The parties may attempt to avoid judicial scrutiny in cases involving no compromise, i.e. where the plaintiff is paid his entire claim and relinquishes nothing else of value. In such a case, Judge Merryday writes in Dees that “the district court should approve the settlement and dismiss the case (if the employer has paid) or enter judgment for the employee (if the employer has not paid).” But even here, the employer may be faced with a choice between two undesirable options: pay the plaintiff in full before the settlement is approved, or have judgment entered against the employer.

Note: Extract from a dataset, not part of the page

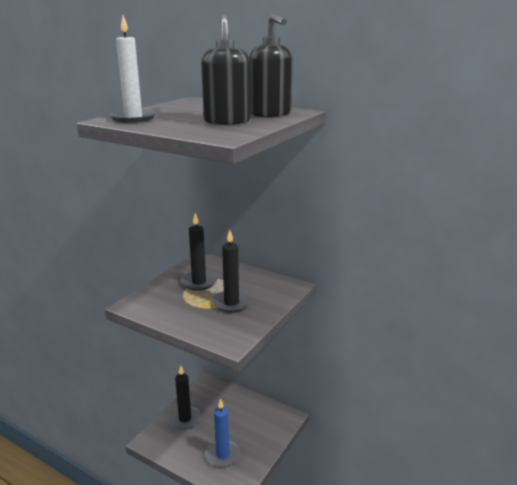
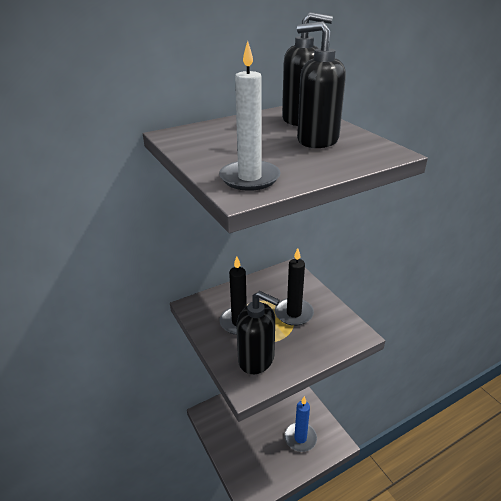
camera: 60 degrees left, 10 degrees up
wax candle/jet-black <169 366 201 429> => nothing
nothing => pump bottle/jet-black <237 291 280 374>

The first option may be undesirable because the employer may prefer to pay the plaintiff and his counsel in installments over time.  In addition, employers and their counsel generally are wary of paying settlement proceeds before court approval, even if court approval appears likely. The other option, a judgment, is something most employers seek to avoid because it can be viewed as an admission or judicial finding of liability in future cases. 

           

Judge Merryday’s rejection of confidentiality provisions in FLSA settlements, as well as filings under seal, and in camera inspection of settlement agreements, is also unfortunate from the employer’s perspective, and may actually serve to discourage settlements. As Judge Merryday recognizes in Dees, “the employer worries that compromise with an employee who has vindicated a valuable FLSA right will inform and encourage other employees, who will vindicate their FLSA rights (or who will wrongly, but expensively for the employer, conclude that additional wages are due).” Of course, there is already a vehicle by which a plaintiff can inform and encourage other employees to vindicate their FLSA rights: a collective action. If a collective action is inappropriate, it is likely because the plaintiff’s claim is dubious or unique. Employers who are required to make their settlements of such FLSA claims a matter of public record may choose to litigate rather than settle. Employers generally believe, with good reason, that settling lawsuits in the public record is likely to make them a target for future lawsuits.

 

The Dees opinion also leaves some questions unanswered. For example, what happens if the judge finds that other factors weigh in favor of a rejection of a compromise settlement? In Dees, Judge Merryday states that such factors include:

 

the presence of other employees situated similarly to the claimant, a likelihood that the claimant’s circumstance will recur, a history of FLSA non-compliance by the same employer or others in the same industry or geographic region, or the requirement for a mature record and pointed determination of the governing factual or legal issue to further the development of the law either in general or in an industry or a workplace.

 

If the court determines that one or more of these factors are present, will the court reject the proposed settlement and require the parties to litigate the case? Will the court certify the case as a collective action even if the parties have not requested certification, so as to afford potential relief to similarly situated employees? I have never heard of a court taking either of these actions. (If you have, please let me know). But if courts follow Judge Merryday’s opinion in Dees, we may see such a case in the near future. And in that event, the settlement of FLSA cases will have become substantially more difficult than they already are.